Assim, é evidente que este período pré-Raj estava longe de ser halcyon – certamente um mito nostálgico apregoado por aqueles que trabalham na indústria do entretenimento – e, no entanto, oferece uma outra perspectiva. Em particular, eu sugeriria, este tempo de troca pode ser encarnado na figura pouco conhecida do dubash – literalmente, tradutor – um indivíduo único de Madrasi posicionado no ‘entrecruzamento’ entre culturas.
Desde o início do século XVII, os dubashes mudaram-se das zonas agrícolas periféricas de Madras e começaram a exercer influência no centro como membros da elite. Actuaram como intérpretes ou corretores entre homens da Companhia Europeia, comerciantes privados e comerciantes nativos, e o seu papel inicial indica que a interdependência entre os indianos e os britânicos pode ter sido numa fundação mais firme do que era normalmente suposto.
Embora a investigação histórica sobre esta figura subalterna esteja actualmente na sua fase inicial, um texto tâmil do século XIX, o Sarva-Deva-Vilasa, treina uma lente sobre a rica vida artística da cidade, os seus líderes indígenas – incluindo vários dubashes nomeados – e como tanto o Oriente como o Ocidente se imitavam um ao outro.
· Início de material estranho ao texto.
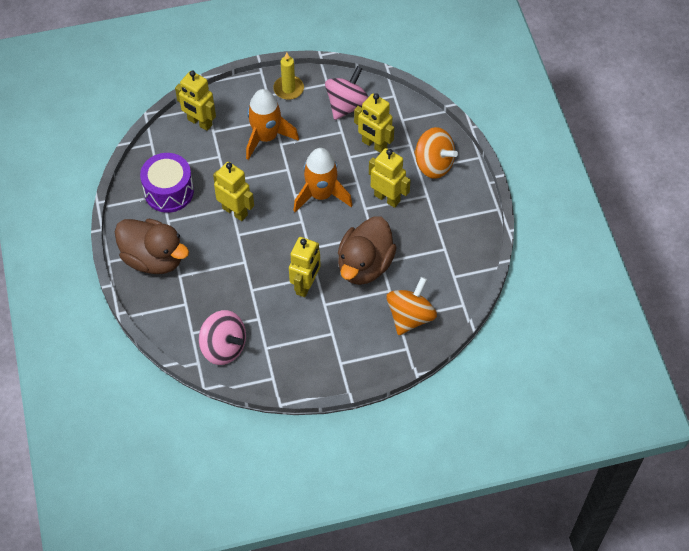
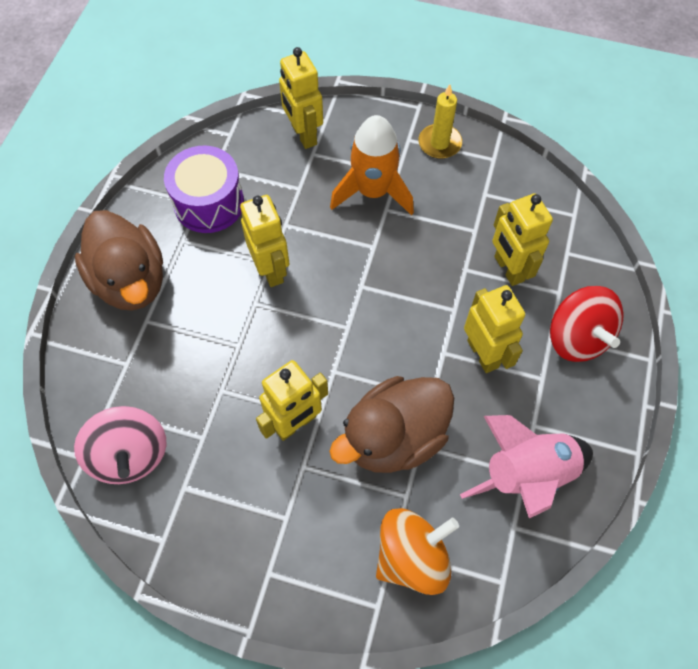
camera: 30 degrees right, 5 degrees up
(321, 195) = (396, 303): orange rocket -> none
(347, 105) = (503, 199): pink spinning top -> none
(433, 164) = (577, 337): orange spinning top -> red spinning top
(446, 248) = (526, 474): none -> pink rocket

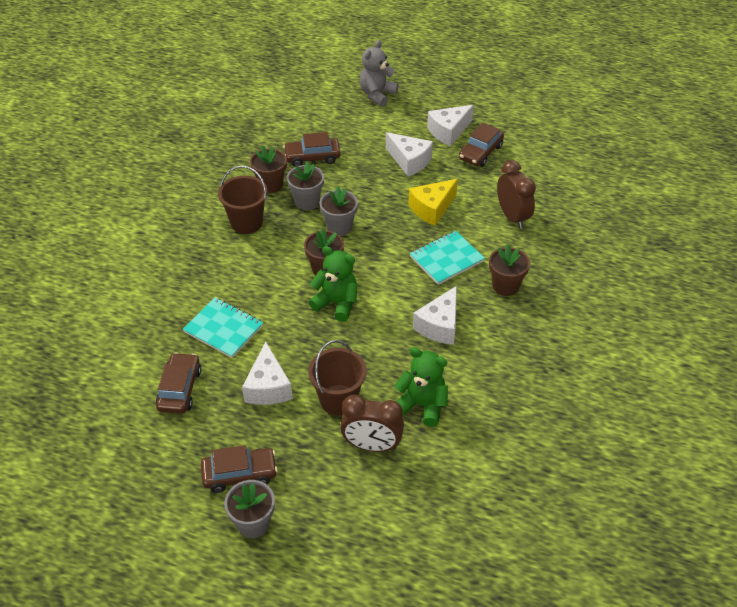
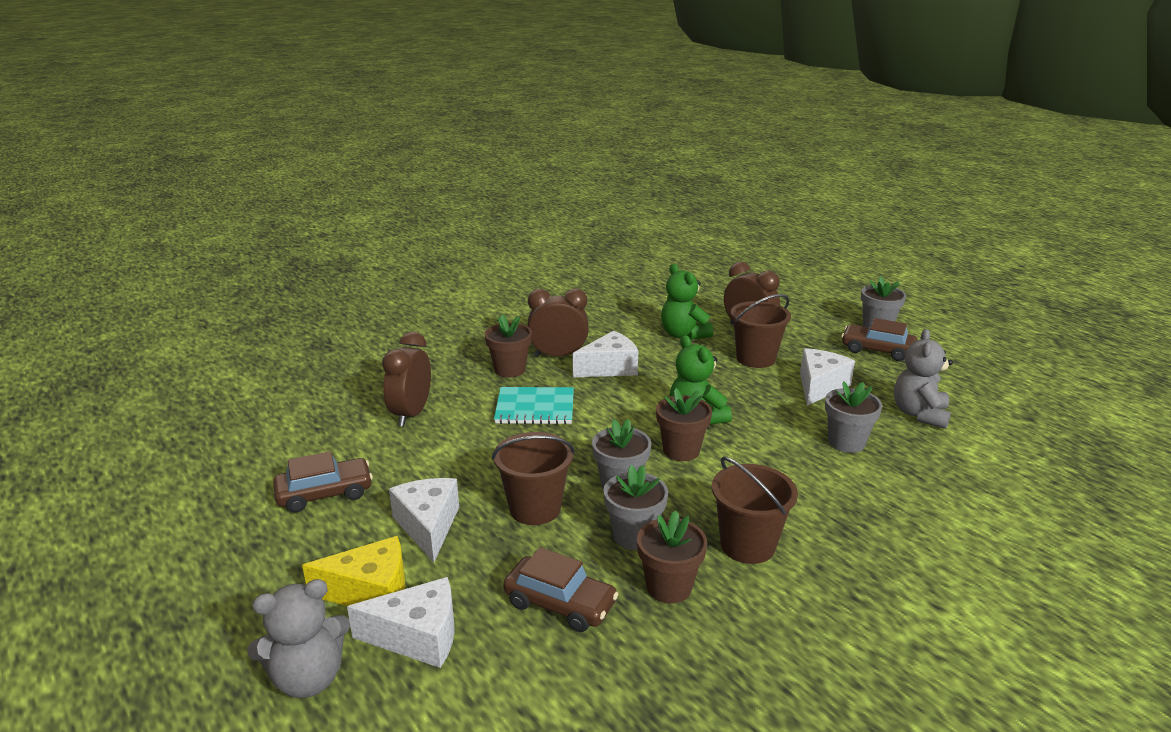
camera: 145 degrees left, 20 degrees down
(179, 389) = (919, 414): brown car -> grey teddy bear
(223, 329) = (846, 442): turquoise notebook -> grey flower pot
(370, 193) = (535, 508): none -> brown bucket
(432, 208) = (483, 457): yellow cheese -> yellow cheese (371, 592)
(448, 131) = (313, 543): white cheese -> white cheese (418, 637)
(490, 320) = (558, 356): none -> brown clock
Tal como os ingleses seguiram a tendência dubashi de construir casas de jardim em Madras e arredores, os dubashes construíram mansões e, imitando os seus patronos coloniais, desenvolveram o gosto pela música ocidental e pelos passeios a cavalo matinais. No texto, descreve como os dubashes montaram “com numerosos cães de caça e acompanhados por senhoras inglesas”.
Embora esta imagem capte um momento crucial e a intimidade das relações com os ingleses, o narrador também critica os seus senhores estrangeiros e a forma como o estado colonial ameaçava desestabilizar a posição da elite indígena. Há outras figuras (como as banias de Calcutá) que ilustram a complexidade de tais encontros entre Oriente e Ocidente, e que também sugerem o potencial que pode surgir quando múltiplas relações e indivíduos se intersectam.
Então, enquanto celebramos a independência da Índia – e durante o resto deste ano de cultura 2017 Reino Unido-Índia – examinemos os nossos pontos de ligação, de simbiose e onde ocorre o intercâmbio cultural. Compreendendo porque é que isto pode correr tão mal – e correu durante o Raj, horrivelmente – temos a oportunidade de reexaminar a nossa própria história partilhada de uma forma que não é nostálgica ou aerodinâmica, mas sim matizada e mais autêntica.
Eu adoraria ouvir os vossos pensamentos.